Studio album by Immortal Souls
- Released: January 2001
- Recorded: February 26–29 2000, Studio Watercastle, Jyväskylä, Finland
- Genre: Melodic death metal
- Length: 39:36
- Label: Little Rose Productions
- Producer: Manu Lehtinen

Immortal Souls chronology
| The Cleansing (2000) | Under the Northern Sky (2001) | Ice Upon the Night (2003) |

= Under the Northern Sky =

Under the Northern Sky is the first full-length album by the Finnish melodic death metal band Immortal Souls. This album was the last recording to be released by previous record label, Little Rose Productions in 2001.

Professional ratings
Review scores
| Source | Rating |
| PowerMetal.de | (positive) |

==Recording==
Under the Northern Sky was recorded during the same studio sessions as The Cleansing EP on February 26-29, 2000 at Studio Watercastle, Jyväskylä, Finland. The studiotechnics were handled Arttu Sarvanne, and the album was produced Manu Lehtinen, co-founder of Little Rose Productions and the band Deuteronomium.

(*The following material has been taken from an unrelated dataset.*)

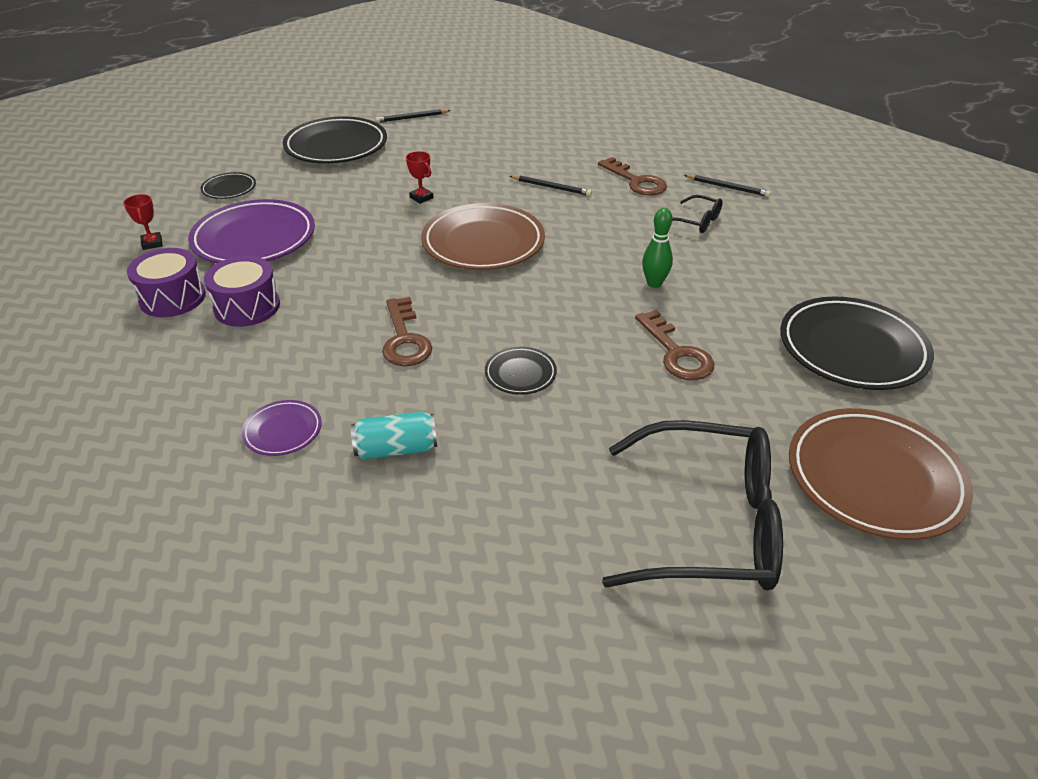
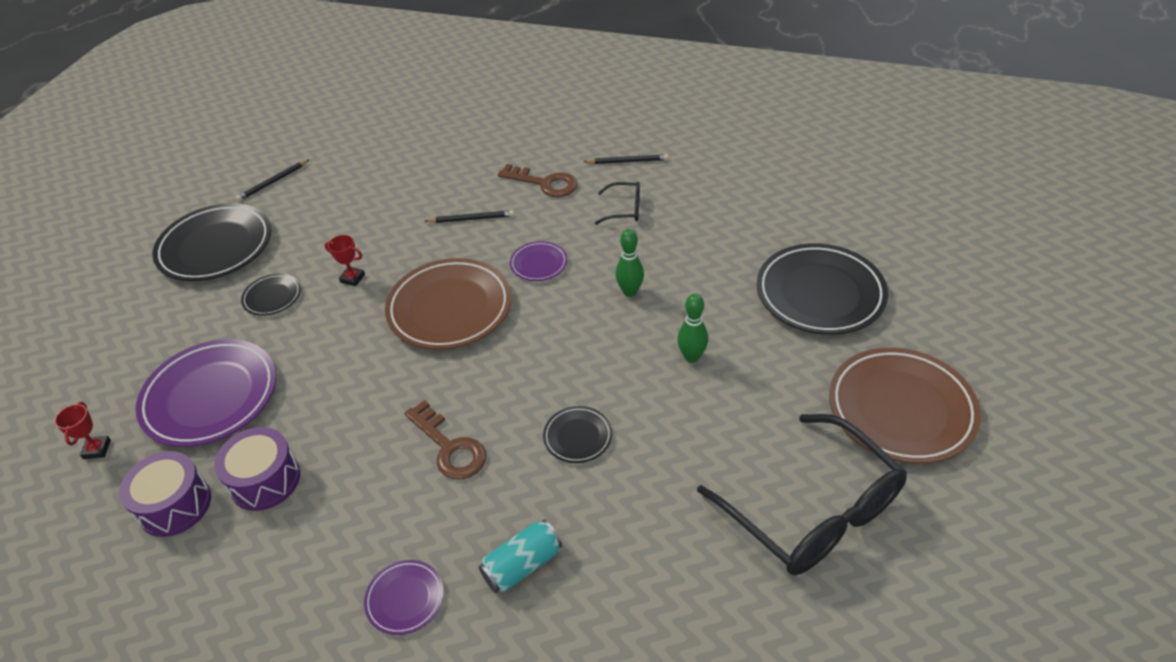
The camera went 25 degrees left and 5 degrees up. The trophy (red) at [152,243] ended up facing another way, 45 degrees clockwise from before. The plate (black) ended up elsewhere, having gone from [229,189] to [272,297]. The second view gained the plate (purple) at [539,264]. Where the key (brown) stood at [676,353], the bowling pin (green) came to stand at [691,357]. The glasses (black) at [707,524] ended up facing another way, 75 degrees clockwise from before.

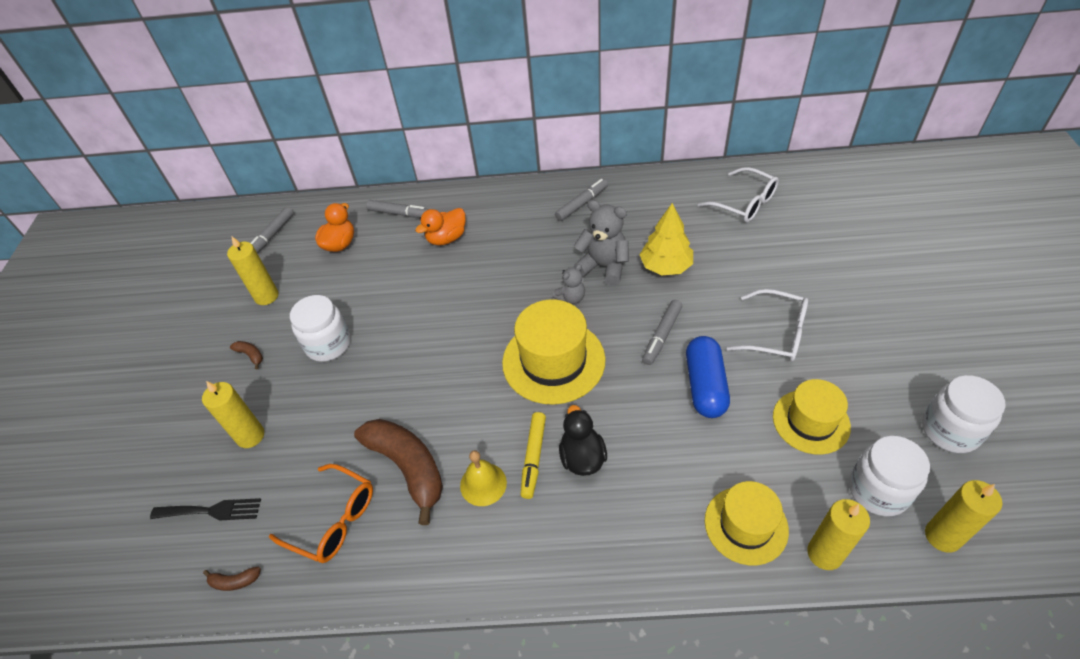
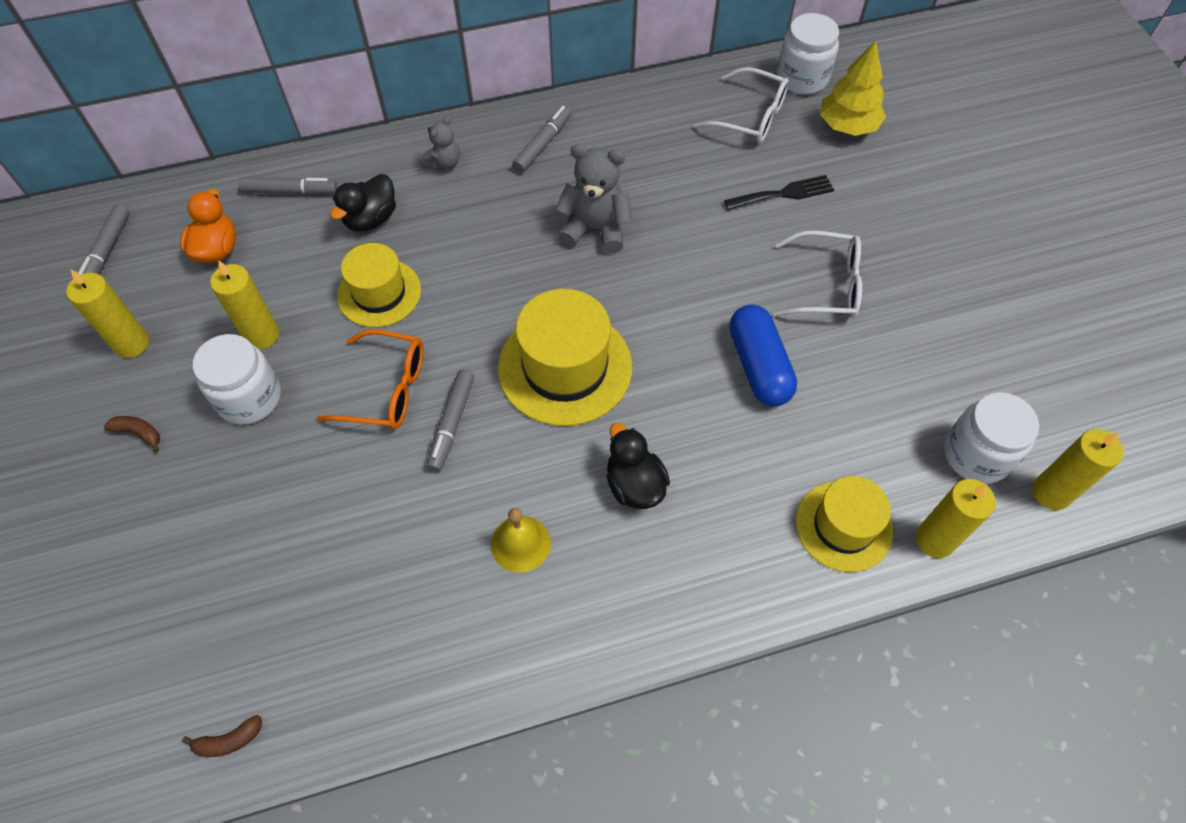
The camera went 20 degrees left and 10 degrees up. The candle (yellow) ended up elsewhere, having gone from [250,436] to [262,335]. The glasses (orange) ended up elsewhere, having gone from [333,520] to [385,389]. What was the duck (orange) at [446,238] turned into the duck (black) at [371,219]. The hat (yellow) ended up elsewhere, having gone from [811,421] to [379,293]. The teddy bear (grey) ended up elsewhere, having gone from [571,298] to [444,163]. The marker (grey) ended up elsewhere, having gone from [662,336] to [452,424]. The fork (black) ended up elsewhere, having gone from [211,511] to [783,194]. The jar (white) ended up elsewhere, having gone from [950,430] to [802,78]. The tree (yellow) ended up elsewhere, having gone from [665,266] to [847,125]. The second view lost the banana (brown) at [408,467]. The second view lost the marker (yellow) at [533,457].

According to the liner notes of the vocalist and bass player Aki Särkioja, during the recording of the album "the winter was extremely snowy and that boosted the lyrics more and more to the wintertale direction." "Frostmind" contains some of the fastest guitar riffs Immortal Souls have written and combine traditional metal to death metal.
The album contains two instrumental songs: "Snowfalls" and "Metsäkukkia." The first is calm song that is characterized by folky clean guitar playing that creates a wintry atmosphere. "Metsäkukkia" is a speeded up melodic death metal adaptation of the traditional Finnish folk song. "Painthings" is about an artist's misery. "The Cold Northwind" was released on Little Rose Productions' compilation album titled The Metal Rose Collection.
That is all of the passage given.